著者:Jim Reilly, Booz Allen Hamilton
URL:https://amostech.com/TechnicalPapers/2023/Poster/Reilly.pdf
概要:

  • 論文の焦点: 宇宙交通管理(STM)と宇宙状況認識(SSA)に焦点を当てる。
  • 挑戦の指摘: 衛星数の急増とデブリの増加による課題を強調。
  • 重要性の強調: 宇宙交通管理、データ統合、情報共有の重要性を特に強調。
  • 民間宇宙機関の必要性: 民間STM能力を強化し、宇宙状況認識を改善するためには、統一データライブラリ、データと通知の低遅延アクセス、通信フレームワークなどが必要。

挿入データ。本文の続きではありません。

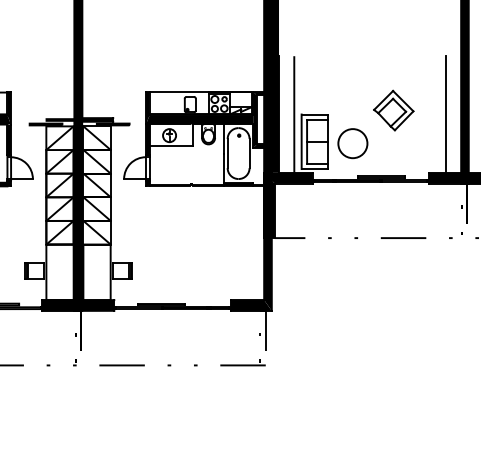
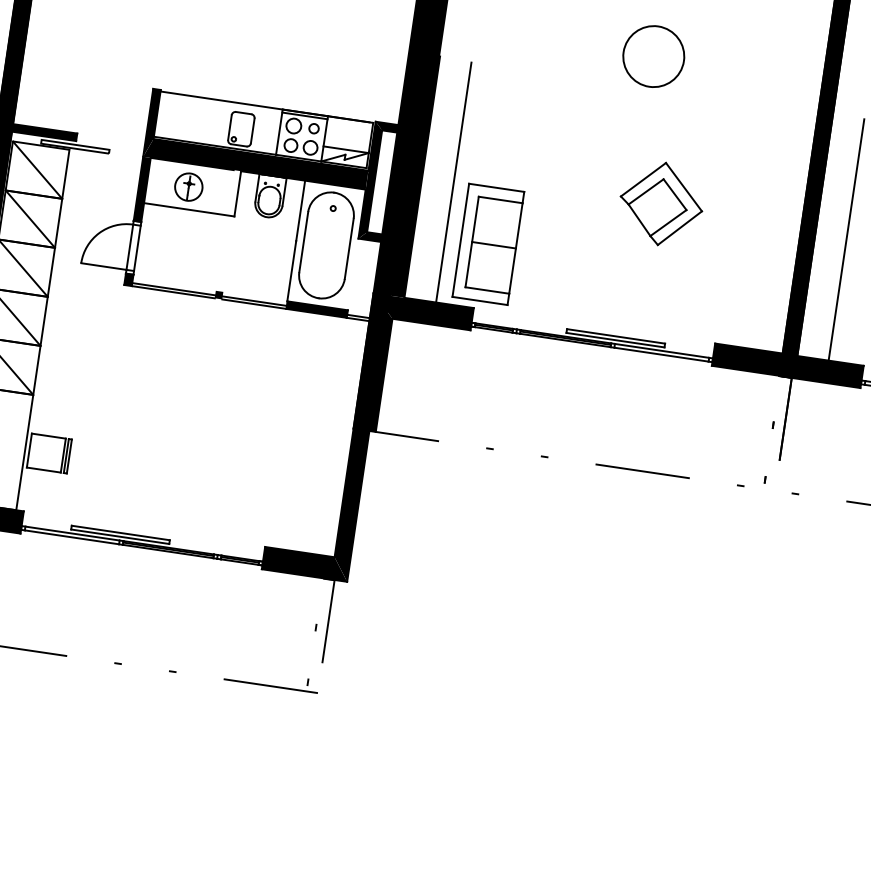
line: (445, 114) -> (767, 227), removed
circle: (352, 143) -> (653, 56), moved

Contrasting Architectures for Cislunar SDA and STM

著者:Joshua Wysack, Ball Aerospace
URL:https://amostech.com/TechnicalPapers/2023/Poster/Wysack.pdf
概要:

  • SDA(Space Domain Awareness)とSTM(Space Traffic Management)についての議論は、目的において混同されることが多い。
  • これら2つのミッションは要求事項に重複があるが、シスルナ空間をサポートするための異なるアーキテクチャを提唱している。
  • 最も大きな違いは、監視量と監視量を探索する再訪問率である。
  • 本論文では、SDAとSTMのアーキテクチャを要求空間の違いに合わせて紹介し、深宇宙探査のための複数の軌道ファミリーを評価し、各ミッションへの適用性を検討する。
  • また、両ミッションの偵察ボリュームを定義し、候補となるアーキテクチャを検討する。

Probabilistic Space Weather Modeling and its Impact on Space Situational Awareness and Space Traffic Management

著者:Smriti Nandan Paul, West Virginia University
URL:https://amostech.com/TechnicalPapers/2023/Poster/Paul.pdf
概要:

  • 低軌道(LEO)の宇宙物体の位置予測の不確実性は、熱圏密度の不確実性に影響を受ける。
  • 熱圏密度は、宇宙の気象条件が不安定な場合に変動する可能性がある。
  • LEO内の物体数が増加し、宇宙交通管理(STM)に課題が生じている。
  • 新しい確率的な密度モデルであるHASDM-MLおよびMSIS-UQに関する研究が行われ、これらのモデルが衛星の位置予測の不確実性を定量化するのにどのように役立つかが評価されている。
  • SpaceXStarlinkやPlanetのDove連星などの衛星の軌道について、大気モデルの選択が検討されている。
  • これらの新しい密度モデルの影響は、最接近時刻や衝突の確率などの指標を用いて評価され、将来の作業に関する提案が議論されている。